Is it possible to extract this information from the exception raised for retries?

Asked By: ely

||

Answers:

It’s not directly supported by the libraries:

It’s possible to achieve by subclassing Retry to attach response to MaxRetryError:

from requests.adapters import MaxRetryError, Retry


class MyRetry(Retry):

    def increment(self, *args, **kwargs):
        try:
            return super().increment(*args, **kwargs)
        except MaxRetryError as ex:
            response = kwargs.get('response')
            if response:
                response.read(cache_content=True)
                ex.response = response
            raise

Usage:

# retry_strategy = Retry(
retry_strategy = MyRetry(
# Do logic with err to perform error handling & logging.
print(err.args[0].response.status)
print(err.args[0].response.data)
Answered By: aaron

As already indicated by aaron, the actual error that you are trying to catch and the one that is being raised by the library are not the same. Also this heavily depends on the version of library used as it seems they changed things around with the Retry method as well (It is also available from from requests.adapters import Retry including the RetryError).

Working Code

For the following code tested on requests=2.27.1 and python=3.7.12 and Retry from urlib3 as you used it:

import requests
from requests.adapters import HTTPAdapter
from requests.packages.urllib3.util.retry import Retry


HTTP_RETRY_LIMIT = 1
HTTP_RETRY_CODES = [403, 400, 401, 429, 500, 502, 503, 504]
HTTP_RETRY_METHODS = ['HEAD', 'GET', 'OPTIONS', 'TRACE', 'POST']
HTTP_BACKOFF_FACTOR = 1

retry_strategy = Retry(
    total=HTTP_RETRY_LIMIT,
    status_forcelist=HTTP_RETRY_CODES,
    allowed_methods=HTTP_RETRY_METHODS, # changed to allowed_methods
    backoff_factor=HTTP_BACKOFF_FACTOR
)
adapter = HTTPAdapter(max_retries=retry_strategy)
http = requests.Session()
http.mount("https://", adapter)
http.mount("http://", adapter)
try:
    response = http.get('https://www.howtogeek.com/wp-content/uploads/2018/06/')
except (requests.exceptions.RetryError, requests.exceptions.ConnectionError) as err:
    # Do logic with err to perform error handling & logging.
    print(err)
    print(err.args[0].reason)

I did get output of

requests.exceptions.RetryError: HTTPSConnectionPool(host='www.howtogeek.com', port=443): Max retries exceeded with url: /wp-content/uploads/2018/06/ (Caused by ResponseError('too many 403 error responses'))
too many 403 error responses

Alternative with sys.exc_info()

If this isn’t enough, you can check importing traceback package or using sys.exc_info() (indexing 0, 1 or 2), check more on this stackoverflow. In your case you would do something like:

import traceback, sys
try:
    response = http.get('https://www.howtogeek.com/wp-content/uploads/2018/06/')
except (requests.exceptions.RetryError, requests.exceptions.ConnectionError) as err:
    # Do logic with err to perform error handling & logging.
    print(sys.exc_info()[0]) # just the class of the exception, check the link for more info

Which returns class, which you might use to error handle, this can be also combined with catching the generic Exception

<class 'requests.exceptions.ConnectionError'>

This gives you a lot of control, as you can do info = sys.exc_info()[1] and obtain the actual object.
Thus you can access with the following:

print(info.request.url)
print(info.request.headers)
# and probably most important for you
print(info.args[0].reason) # urllib3.exceptions.ResponseError('too many 403 error responses')

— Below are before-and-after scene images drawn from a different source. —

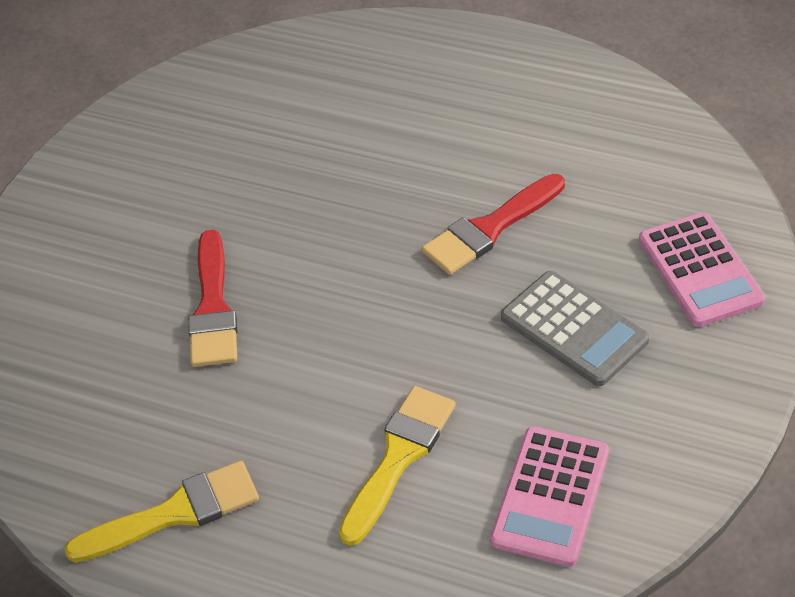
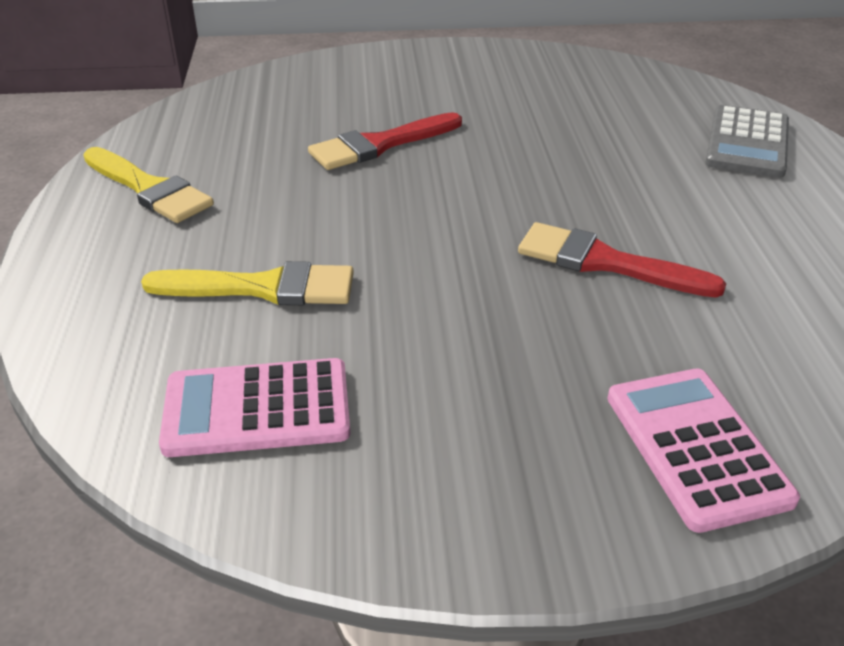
camera: 60 degrees right, 10 degrees down
(574, 329) = (512, 361): grey calculator -> grey calculator (747, 143)
(700, 270) = (696, 447): pink calculator -> pink calculator turned 120 degrees clockwise

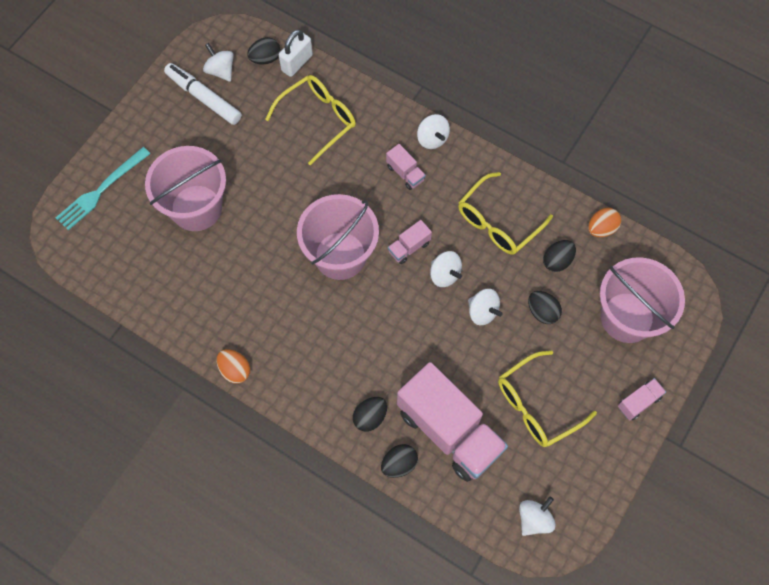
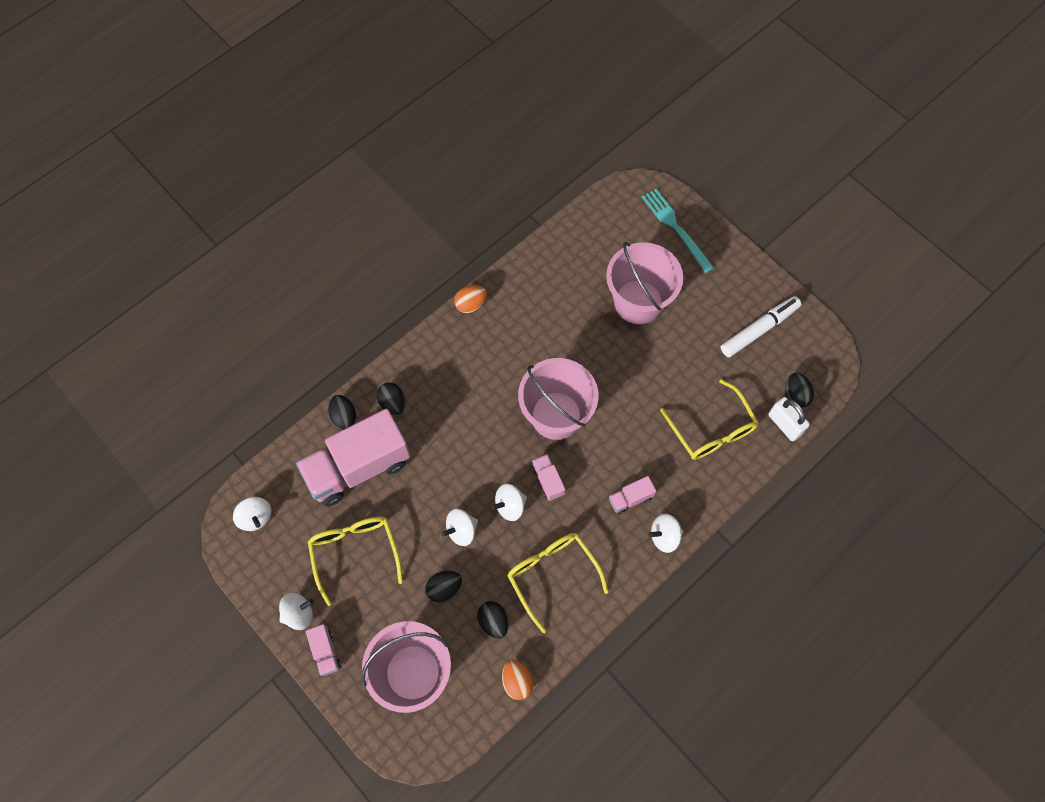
camera: 105 degrees right, 0 degrees up
(220, 70) = (788, 351): white spinning top -> white spinning top (299, 614)

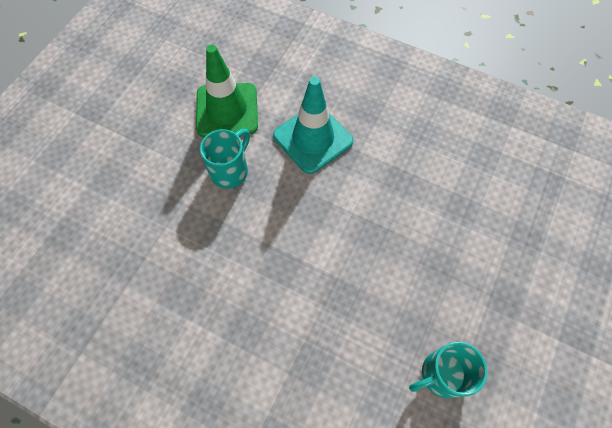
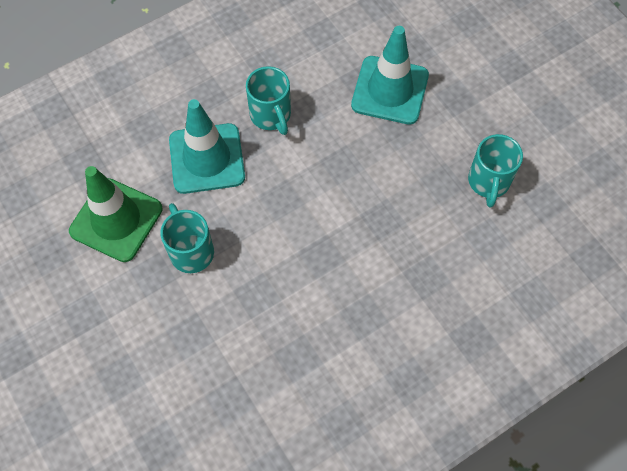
camera: 60 degrees left, 0 degrees up
(380, 161) = (271, 115): none -> turquoise mug
(470, 238) = (390, 90): none -> turquoise traffic cone

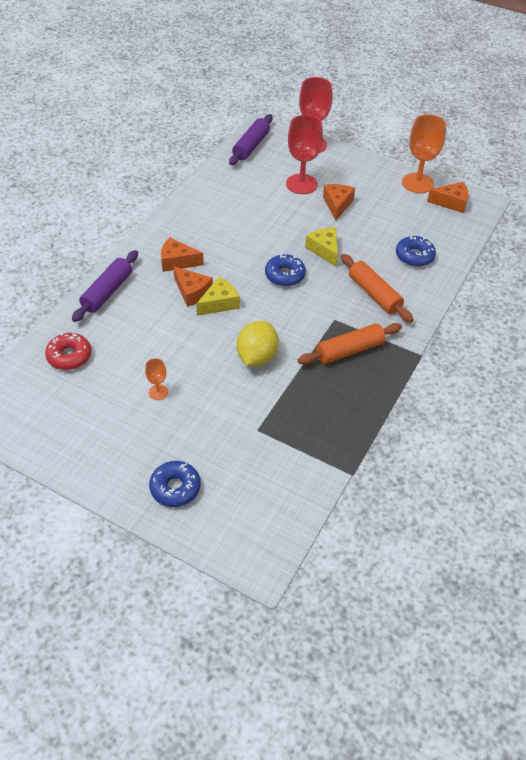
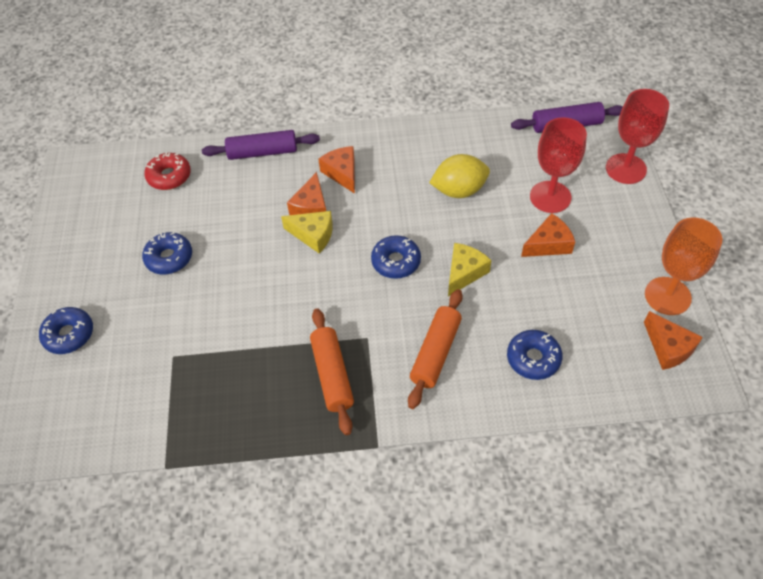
camera: 60 degrees right, 5 degrees up
(158, 392) = (169, 258): orange goblet -> blue donut
(257, 357) = (265, 303): yellow lemon -> yellow lemon (459, 190)
(349, 350) = (332, 375): orange rolling pin -> orange rolling pin turned 45 degrees clockwise

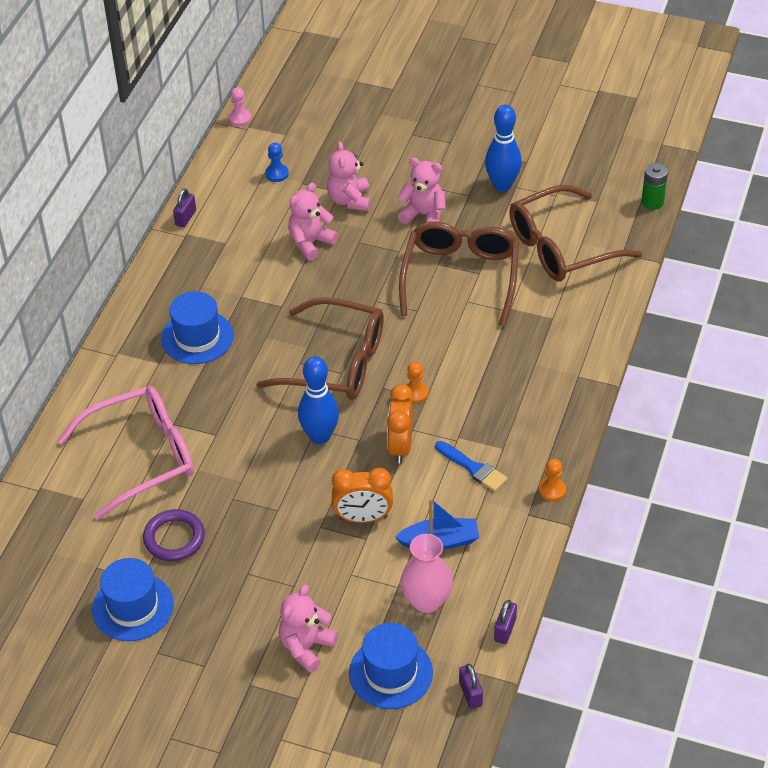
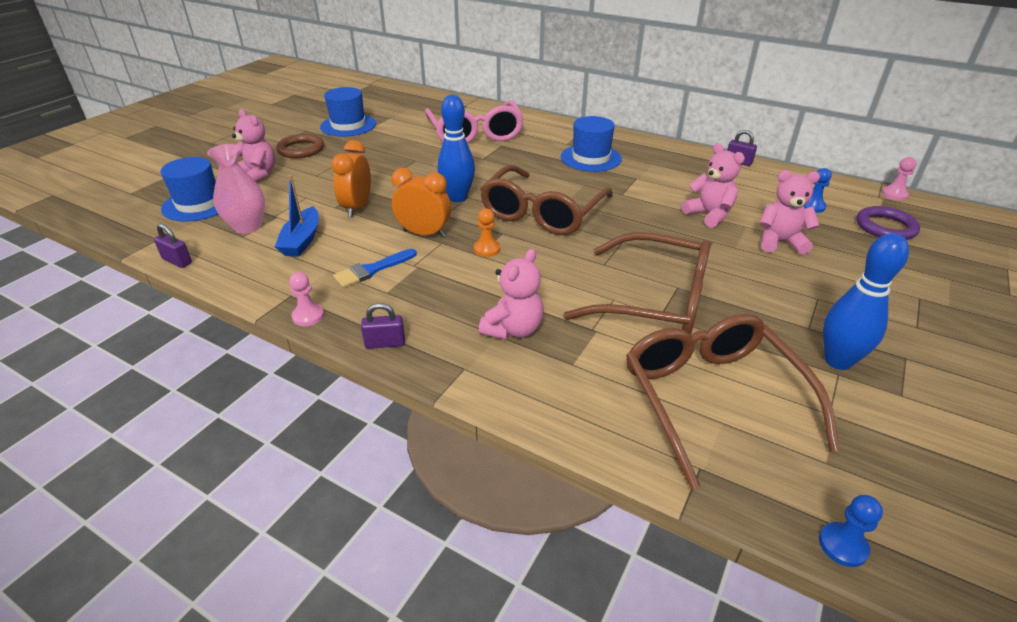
camera: 100 degrees right, 10 degrees down
(174, 538) = (394, 139): purple ring -> purple ring (885, 227)
(223, 631) = (301, 149): none -> brown ring
(423, 215) = (763, 287): pink teddy bear -> pink teddy bear (513, 329)
(470, 694) = (138, 235): purple padlock -> purple padlock (385, 343)
(552, 490) = (308, 316): orange pawn -> pink pawn
(652, 202) = (843, 545): green battery -> blue pawn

And obtain the resulting info you require:

https://www.howtogeek.com/wp-content/uploads/2018/06/
{'User-Agent': 'python-requests/2.27.1', 'Accept-Encoding': 'gzip, deflate, br', 'Accept': '*/*', 'Connection': 'keep-alive'}
too many 403 error responses

The alternative even more information with full traceback (depends on parsing):

print(traceback.format_exc()) # Returns full stack trace, might not be most useful in your case
Answered By: Warkaz

We can’t get a response in every exception because a request may not have been sent yet or a request or response may not have reached its destination.
For example these exceptions dont’ get a response.

urllib3.exceptions.ConnectTimeoutError
urllib3.exceptions.SSLError
urllib3.exceptions.NewConnectionError

There’s a parameter in urllib3.util.Retry named raise_on_status which defaults to True. If it’s made False, urllib3.exceptions.MaxRetryError won’t be raised.
And if no exceptions are raised it is certain that a response has arrived. It now becomes easy to response.raise_for_status in the else block of the try block wrapped in another try.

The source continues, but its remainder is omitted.